Setor espacial precisa da inteligência artificial

Stephen Attenborough, um dos nomes pioneiros da exploração comercial do espaço, afirma, em entrevista à Lusa, que o setor espacial precisa da inteligência artificial (IA) e que as viagens espaciais vão acontecer mais rapidamente que o esperado.

Lusa /
Stephen Attenborough falou do espaço no presente e futuro Lusa

O atual membro do Conselho e Curador da Virgin Unite US juntou-se à Virgin Galactic, companhia aérea espacial, em 2004, a convite do fundador, Richard Branson, e foi um dos oradores internacionais do Building The Future 2025, que decorreu na quarta-feira em Lisboa.

Questionado sobre o que diria aos empresários e investigadores que estão interessados em desenvolver IA para o mercado do turismo espacial, Stephen Attenborough começou por dizer que "é uma boa altura" para apostar nisso.

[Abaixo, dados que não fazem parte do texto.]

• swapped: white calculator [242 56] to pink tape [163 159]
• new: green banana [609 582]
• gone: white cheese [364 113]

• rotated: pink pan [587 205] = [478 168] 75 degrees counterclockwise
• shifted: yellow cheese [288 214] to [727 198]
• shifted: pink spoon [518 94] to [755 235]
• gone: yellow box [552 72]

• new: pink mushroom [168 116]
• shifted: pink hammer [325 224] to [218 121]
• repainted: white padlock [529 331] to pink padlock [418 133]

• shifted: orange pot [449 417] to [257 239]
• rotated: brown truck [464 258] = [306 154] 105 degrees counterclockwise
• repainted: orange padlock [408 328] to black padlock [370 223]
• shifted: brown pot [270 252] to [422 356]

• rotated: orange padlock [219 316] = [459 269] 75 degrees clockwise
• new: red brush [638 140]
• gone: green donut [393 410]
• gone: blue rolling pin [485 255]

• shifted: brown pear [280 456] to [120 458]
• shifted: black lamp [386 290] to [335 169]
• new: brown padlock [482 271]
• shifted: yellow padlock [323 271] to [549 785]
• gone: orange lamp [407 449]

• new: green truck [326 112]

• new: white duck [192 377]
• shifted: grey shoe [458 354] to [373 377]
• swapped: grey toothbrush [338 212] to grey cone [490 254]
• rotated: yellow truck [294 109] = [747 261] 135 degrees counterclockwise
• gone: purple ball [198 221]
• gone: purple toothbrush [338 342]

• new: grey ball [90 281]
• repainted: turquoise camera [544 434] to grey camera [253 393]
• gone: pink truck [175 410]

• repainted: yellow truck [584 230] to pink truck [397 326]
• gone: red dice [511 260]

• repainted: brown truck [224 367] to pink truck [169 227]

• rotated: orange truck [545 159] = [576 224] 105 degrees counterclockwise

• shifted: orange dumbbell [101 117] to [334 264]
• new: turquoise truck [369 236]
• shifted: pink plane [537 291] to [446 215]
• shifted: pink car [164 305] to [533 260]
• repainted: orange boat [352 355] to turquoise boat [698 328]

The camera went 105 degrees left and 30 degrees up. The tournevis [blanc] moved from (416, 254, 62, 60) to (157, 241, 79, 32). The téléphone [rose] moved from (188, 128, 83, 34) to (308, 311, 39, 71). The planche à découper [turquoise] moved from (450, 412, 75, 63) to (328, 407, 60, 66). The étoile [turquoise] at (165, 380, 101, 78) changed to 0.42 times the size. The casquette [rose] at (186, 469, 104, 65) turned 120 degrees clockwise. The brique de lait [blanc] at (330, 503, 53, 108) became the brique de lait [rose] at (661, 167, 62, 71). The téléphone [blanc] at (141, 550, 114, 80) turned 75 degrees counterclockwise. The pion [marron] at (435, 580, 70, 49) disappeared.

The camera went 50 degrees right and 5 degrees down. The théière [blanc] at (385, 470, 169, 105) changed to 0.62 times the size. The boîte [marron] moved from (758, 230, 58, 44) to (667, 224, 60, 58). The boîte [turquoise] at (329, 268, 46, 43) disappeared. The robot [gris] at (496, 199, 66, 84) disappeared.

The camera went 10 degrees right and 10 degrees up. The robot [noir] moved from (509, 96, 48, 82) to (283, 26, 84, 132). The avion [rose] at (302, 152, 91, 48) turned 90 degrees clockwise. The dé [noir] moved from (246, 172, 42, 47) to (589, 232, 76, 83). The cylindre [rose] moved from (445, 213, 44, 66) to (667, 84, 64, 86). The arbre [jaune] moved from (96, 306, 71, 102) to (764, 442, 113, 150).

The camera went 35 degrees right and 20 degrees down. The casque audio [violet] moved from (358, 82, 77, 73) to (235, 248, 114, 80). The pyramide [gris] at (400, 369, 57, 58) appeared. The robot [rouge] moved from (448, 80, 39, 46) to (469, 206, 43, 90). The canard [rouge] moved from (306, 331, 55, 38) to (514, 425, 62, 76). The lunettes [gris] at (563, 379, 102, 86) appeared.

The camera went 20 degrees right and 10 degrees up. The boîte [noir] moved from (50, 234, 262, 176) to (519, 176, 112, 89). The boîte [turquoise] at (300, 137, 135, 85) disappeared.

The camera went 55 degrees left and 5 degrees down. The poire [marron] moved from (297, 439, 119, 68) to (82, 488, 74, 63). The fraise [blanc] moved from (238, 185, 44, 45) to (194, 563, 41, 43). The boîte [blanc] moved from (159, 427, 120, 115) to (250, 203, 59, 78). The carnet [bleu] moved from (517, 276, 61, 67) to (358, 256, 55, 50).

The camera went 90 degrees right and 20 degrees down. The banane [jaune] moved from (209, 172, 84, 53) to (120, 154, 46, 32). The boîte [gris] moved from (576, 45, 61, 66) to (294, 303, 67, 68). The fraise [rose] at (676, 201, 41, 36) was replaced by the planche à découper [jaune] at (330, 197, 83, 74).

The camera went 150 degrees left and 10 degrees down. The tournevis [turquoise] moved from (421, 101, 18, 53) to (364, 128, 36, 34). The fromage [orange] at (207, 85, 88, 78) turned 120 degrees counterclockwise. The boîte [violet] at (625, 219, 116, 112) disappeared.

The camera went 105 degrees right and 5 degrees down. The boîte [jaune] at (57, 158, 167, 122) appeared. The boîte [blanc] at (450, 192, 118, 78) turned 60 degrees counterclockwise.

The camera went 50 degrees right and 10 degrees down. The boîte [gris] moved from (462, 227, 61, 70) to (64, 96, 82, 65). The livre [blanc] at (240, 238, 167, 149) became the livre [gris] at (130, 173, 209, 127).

"Como empresário, poderia dizer como o espaço pode ajudar o meu negócio ou como posso ajudar o negócio espacial. E o espaço é difícil, é caro, é perigoso e precisa de acontecer mais rapidamente do que está a acontecer neste momento", salienta.

Por isso, "acho que é um mercado perfeito para quem está a começar a trabalhar numa startup de IA, porque o espaço precisa mesmo de IA" e em vários campos, o que inclui o desenvolvimento de melhores materiais, de processos de fabrico de impressão 3D para peças muito complexas de veículos de lançamento e pode ser robótica, "o que significará que os astronautas precisam de não se colocarem tanto em perigo", aponta.

Ou seja, são muitas as aplicações e "penso que a indústria espacial está provavelmente a clamar por pessoas que pensem nas necessidades da exploração espacial e estejam a desenvolver estas ferramentas, estes produtos que podem resolver problemas espaciais específicos".

Espaço é urgente

Na intervenção no evento, Stephen Attenborough defendeu que o espaço é urgente: "Enfrentamos aqui na Terra, alguns desafios extremamente grandes nas próximas décadas".

"Somos demasiado engenhosos como seres humanos para enfrentar qualquer desafio, mas estes são excecionalmente grandes, também estamos equipados de forma única", mas "não existe uma `bala de prata`, não existe um botão (...) que resolva tudo isto, mas acredito que um melhor acesso ao espaço pode ajudar", defende.

O interessante "que está a acontecer neste momento é que estamos numa segunda Era espacial" que é agora dominada por empresas privadas e não por agências governamentais, que estão a construir e a operar uma nova geração de veículos, o que está realmente a transformar o acesso ao espaço, argumenta.

Por isso, "se conseguirmos um melhor acesso ao espaço, poderemos realmente iniciar um novo espaço e todo o seu potencial".

Sobre quando é que as viagens ao espaço serão possíveis para todos, considerou ser uma "ótima pergunta". O mais interessante, prossegue, é que isso já é possível para algumas pessoas e isso "é um grande passo em frente", pelo qual se esperou muitos anos.

Para Stephen Attenborough, "o futuro é agora, o futuro é o espaço".